OMG Pak…crita yg menyedihkan
Langsung nangis baca crita ini 🙁
aku cuma berkaca-kaca 🙁
pernah baca versi lengkapnya di kompasiana.sumpah,menyentuh banget 🙂
Saya punya anak, yang lahir dari hati (bukan dari rahim saya).
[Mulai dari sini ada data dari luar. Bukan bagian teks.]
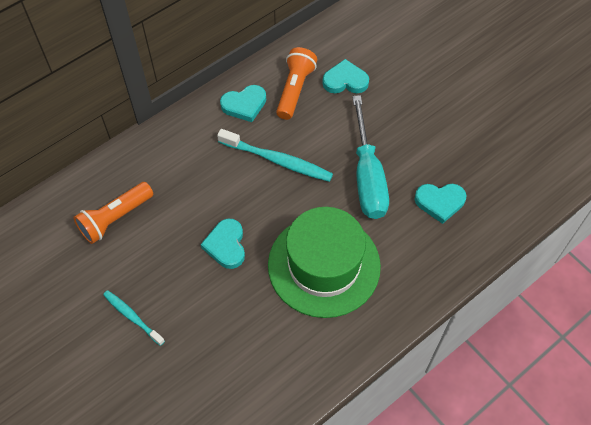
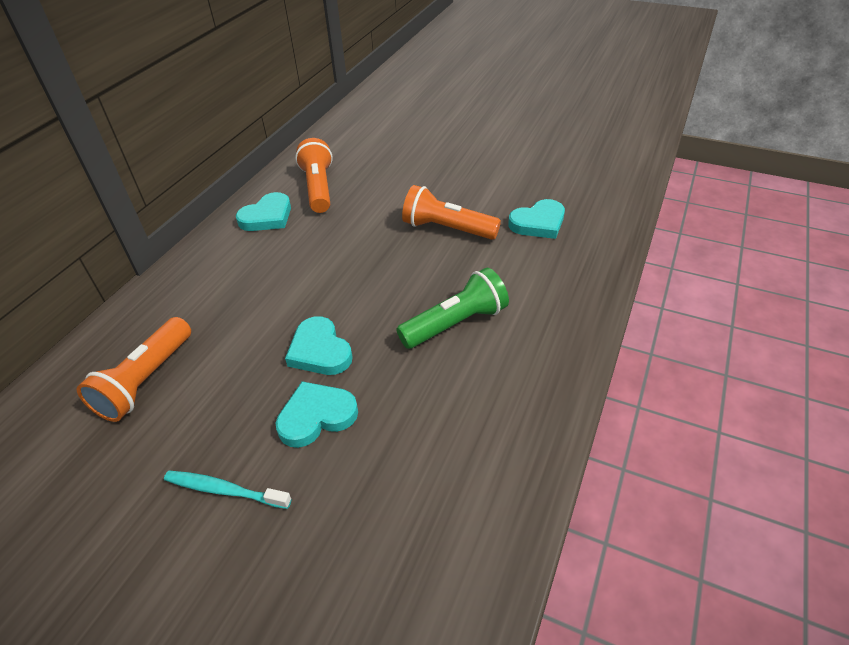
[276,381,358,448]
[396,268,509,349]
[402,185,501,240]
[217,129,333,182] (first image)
Semoga ibu – ibu seperti cerita di atas cepat di sadarkan akan kewajiban sebagai seorang ibu.
Mengejar karir itu, banyak keutamaan.
Tapi ia dikejar tidak dengan meninggalkan keutamaan keluarga.
Sangat inspiratif!
ya ALLOH…beri kami kekuatan untuk mendidik anak2 kami.>>….>..
sudah pernah membaca ini sebelumnya
tp masih saja sukses membuat saya menangis
mudah2an kita semua selalu menjadi orang tua yang penuh kasih pada anak2 kita (titipan Ilahi)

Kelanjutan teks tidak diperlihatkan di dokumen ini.